SECURITY METHODS FOR WEB APPLICATION DEVELOPMENT IN ASP.NET CORE

Abstract

The article presents methods and key aspects of security issues related to the development of web applications using ASP.NET Core technology. In general, these issues are considered from different points of view, namely access and trust management, protection against injections and cross-site attacks, architectural solutions and isolation.

In modern distributed systems, security is based on the principle of least privilege, which is ensured by the Claims-Based Authorisation method, which is scientifically more flexible and accurate than traditional role-based authorisation. Access is granted not on the basis of role definition, but on the basis of a set of requirements or assertions, which allows for the implementation of so-called fine-grained access control. In the context of an application programming interface, the user authentication key acts as a trust encapsulation mechanism. The token contains cryptographically signed assertions, allowing applications to be stateless. However, the scientific problem here is revoking tokens and ensuring a short lifetime for access tokens to minimise the risk of their compromise.

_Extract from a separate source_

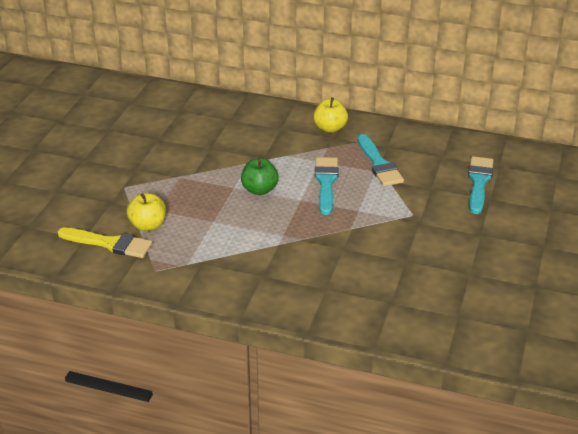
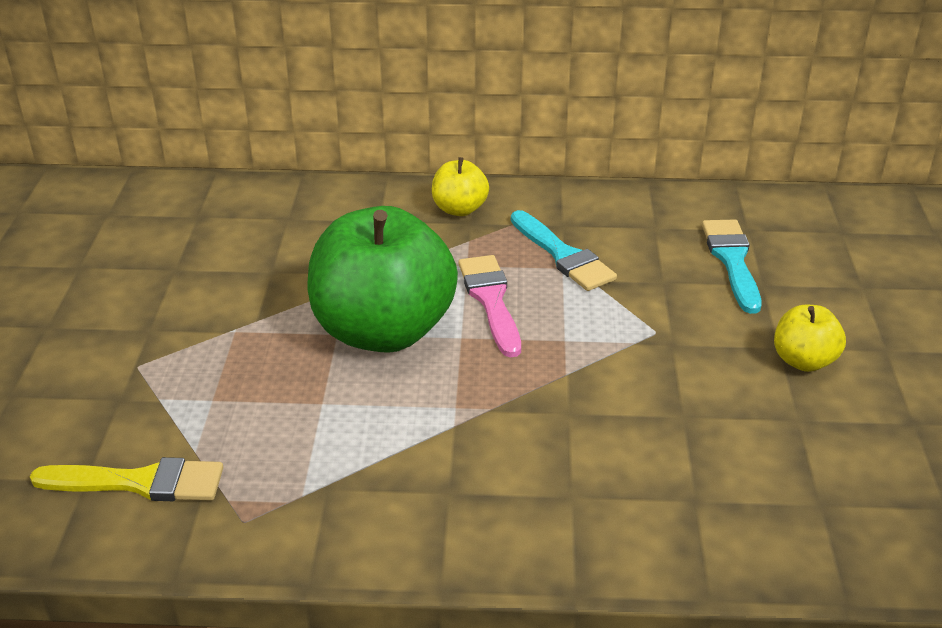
camera: 15 degrees left, 0 degrees up
(148, 225) = (204, 432): yellow apple -> yellow apple (803, 361)
(259, 190) = (383, 331): green apple -> green apple, size x2.21
(326, 183) = (491, 300): turquoise brush -> pink brush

Combating OWASP Top 10 vulnerabilities is built into the framework through secure coding practices. ASP.NET Core uses context-sensitive encoding mechanisms, such as in Razor Pages, to automatically context-encode output (HTML encoding). This is the primary line of defence against XSS attacks by changing how the browser interprets data. The mechanism for protecting against CSRF attacks is based on the use of synchronised tokens, which are a cryptographic way of confirming that a request comes from a trusted source. It also uses request parameterisation through object-relational mapping, such as Entity Framework Core, and implements a secure data access pattern that minimises the attack surface for SQL injections by separating commands from data.

From a system architecture perspective, ASP.NET Core addresses security issues at the configuration and deployment level. The middleware system allows for the centralised implementation of security policies such as HTTPS redirection and CORS (Cross-Origin Resource Sharing) management, providing aggregated security control at the network level.

Secret management also plays a role in ensuring security, as the modern paradigm requires complete separation of key secrets and passwords from code and configuration files. ASP.NET Core supports integration with Key Vaults (secret storage), which is an implementation of the ‘do not store secrets in code’ principle, and this increases security by isolating sensitive information.